The coalition is co-chaired by former U.S. House of Representatives Speaker Newt Gingrich and former Central Intelligence Agency Director James Woolsey.
At the conference, Woolsey was joined by former Ambassador Henry Cooper, former director of the office of the Strategic Defense Initiative and currently chairman of High Frontier; and Dr. Peter Vincent Pry, former CIA analyst who was staff director of the congressionally mandated EMP commission and is now executive director of the Task Force on National and Homeland Security, a congressional advisory board.
In a recent discussion he had with a “high-level” DHS official, Cooper said that the official whom he wouldn’t name said that “no one at DHS pays any attention to those planning scenarios.”
In a separate interview with WND, however, Pry added that the lack of a DHS planning scenario has a direct impact on state and local governments that look to Washington for guidance on handling catastrophic events such as an EMP.
Without that guidance, Pry said state and local governments aren’t preparing for an EMP, even though its effects directly would impact people at the state and local levels.
Woolsey said that the national grid, which underlies the nation’s critical infrastructures, has little or no protection.
The former CIA director said that the U.S. in all has 18 critical infrastructures, 17 of which depend on one key infrastructure, the electric grid system.
He said that while the national grid underlies those critical infrastructures that include food and water delivery, transportation, financial services, telecommunications and emergency services, there is little or no protection of the grid.
“Not a single thought is being given to security of the grid,” Woolsey said. “The country is not well-served by the way in which the grid is protected and who protects it.”
He said that security of the grid primarily is in the hands of trade organizations represented by the North American Electric Reliability Corporation, or NERC.
“We are at war with those who want to bring down the grid,” Woolsey said. “Yet, there are 3,500 generals – the local electric utilities – who are in charge of security.”
Because the public utility companies don’t want an increase in price, Woolsey said they spend little on grid security.
“No one is in charge of security for the grid,” he said.
The most vulnerable portions of the grid, Woolsey said, are the large transformers which are no longer made in the United States and take extended time to replace even under normal conditions.
In all, he said, there are some 3,000 such large transformers, but the U.S. has in reserve only five percent of the total should replacements be required.
Woolsey underscored the vulnerability of these large transformers by citing a recent case in San Jose, Calif., in which “professionals” sought to disable one of the large transformers by shooting AK-47 rounds into it.
He said that just shooting into the transformers could destroy it, since numerous bullet holes would cause coolants to seep out, causing the transformers to overheat and fry their internal electronics.

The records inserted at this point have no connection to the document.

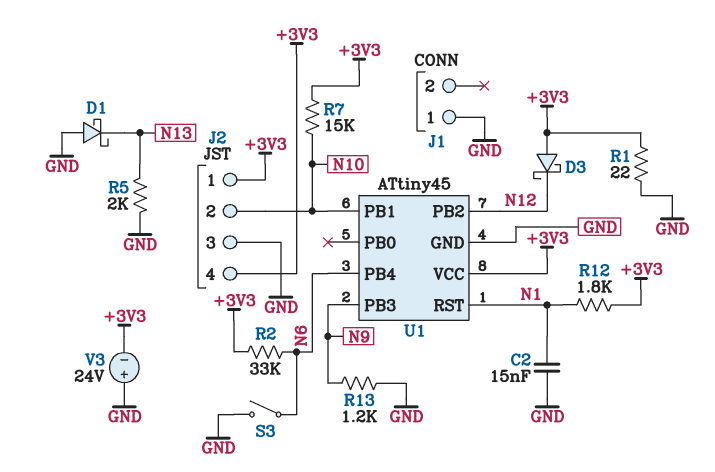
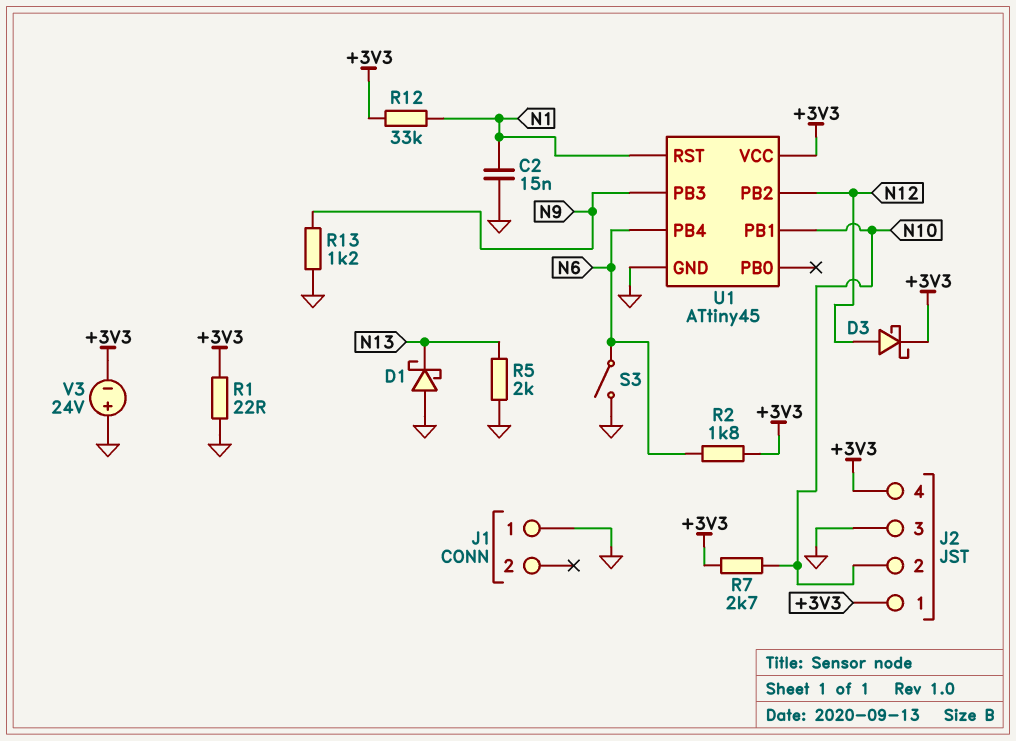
D3: schottky (A +3V3, K N12) -> schottky (A N12, K +3V3)
R2: 33k (+3V3, N6) -> 1.8k (+3V3, N6)
R7: 15k (+3V3, N10) -> 2.7k (+3V3, N10)
R12: 1.8k (+3V3, N1) -> 33k (+3V3, N1)

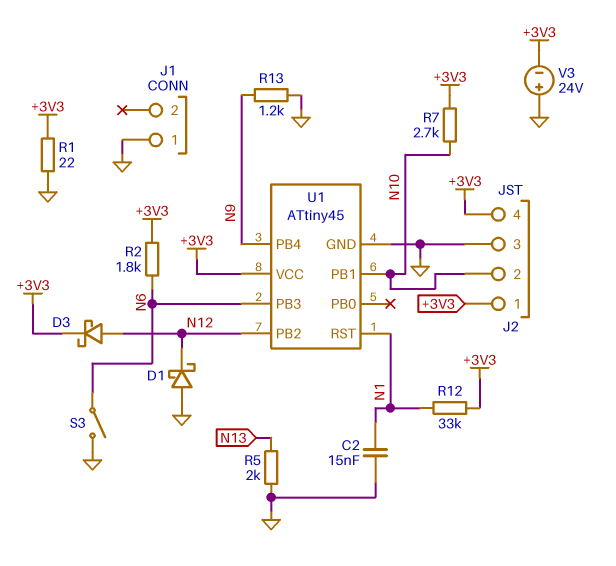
D1: schottky (A GND, K N13) -> schottky (A GND, K N12)
U1 pin PB3: N9 -> N6
U1 pin PB4: N6 -> N9

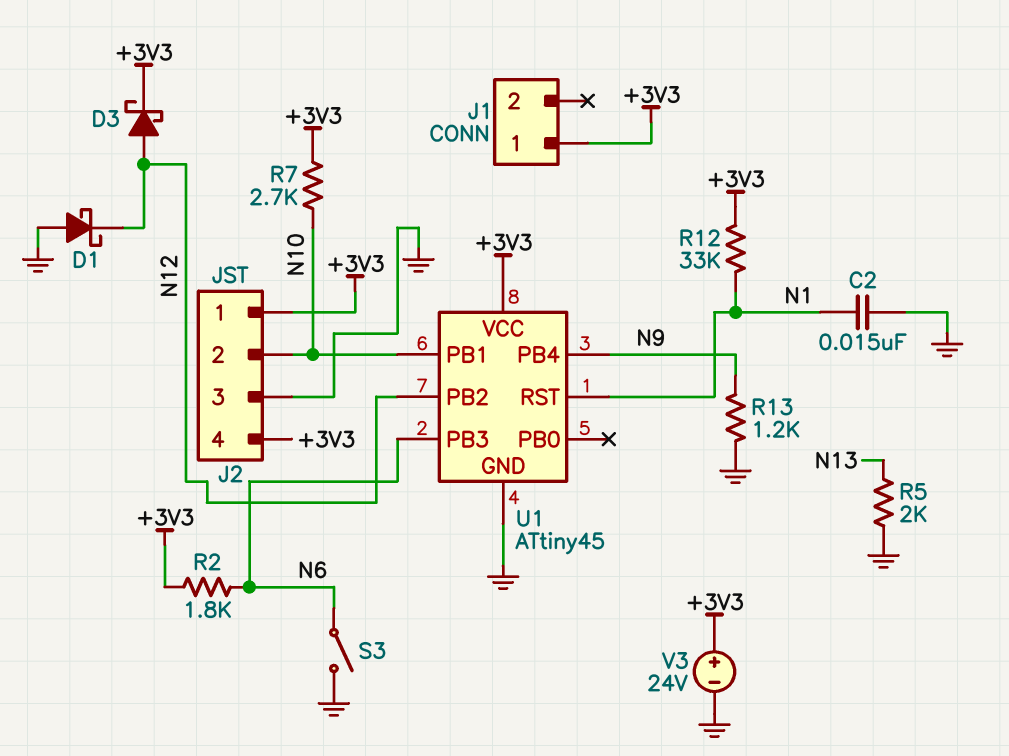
J1 pin 1: GND -> +3V3
R1: 22 (+3V3, GND) -> none
V3: 24V (plus GND, minus +3V3) -> 24V (plus +3V3, minus GND)

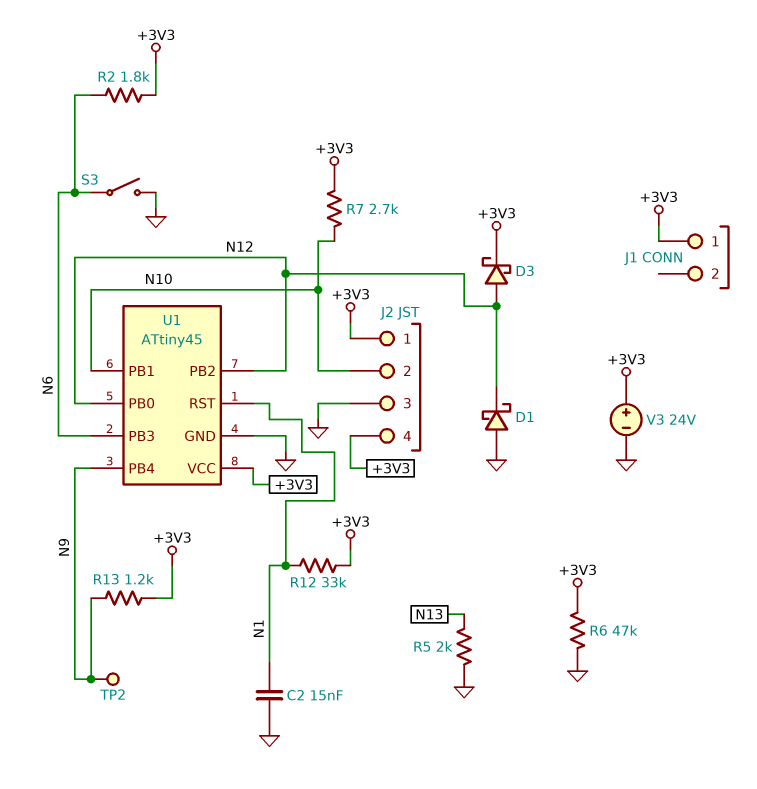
R6: none -> 47k (+3V3, GND)
R13: 1.2k (GND, N9) -> 1.2k (+3V3, N9)
TP2: none -> test point (N9)
U1 pin PB0: none -> N12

An EMP event over the Boston-to-Washington corridor – one of the most populated portions of the U.S. – would cost upwards of $1 trillion and take years to recover, affecting all the people living in that area. Among the impacts expected would be starvation and death.
Both Woolsey and Pry underscored the fact that the loss of the grid would trigger cascading failures of all the critical infrastructures on which society depends, even if a portion were knocked out.
Wolsey pointed out that the NERC has opposed any federal efforts to strengthen the grid or provide additional security beyond enclosing utilities in storm fences, primarily due to cost. They also oppose federal efforts, such as the recently introduced SHIELD Act by Rep. Trent Franks, R-Ariz., which would give the federal government authority to order and ensure that hardware in the local utilities are capable of withstanding a direct EMP attack, whether natural or man-made.
The SHIELD Act was introduced in the previous two Congresses, but only passed the House, with no action in the Senate.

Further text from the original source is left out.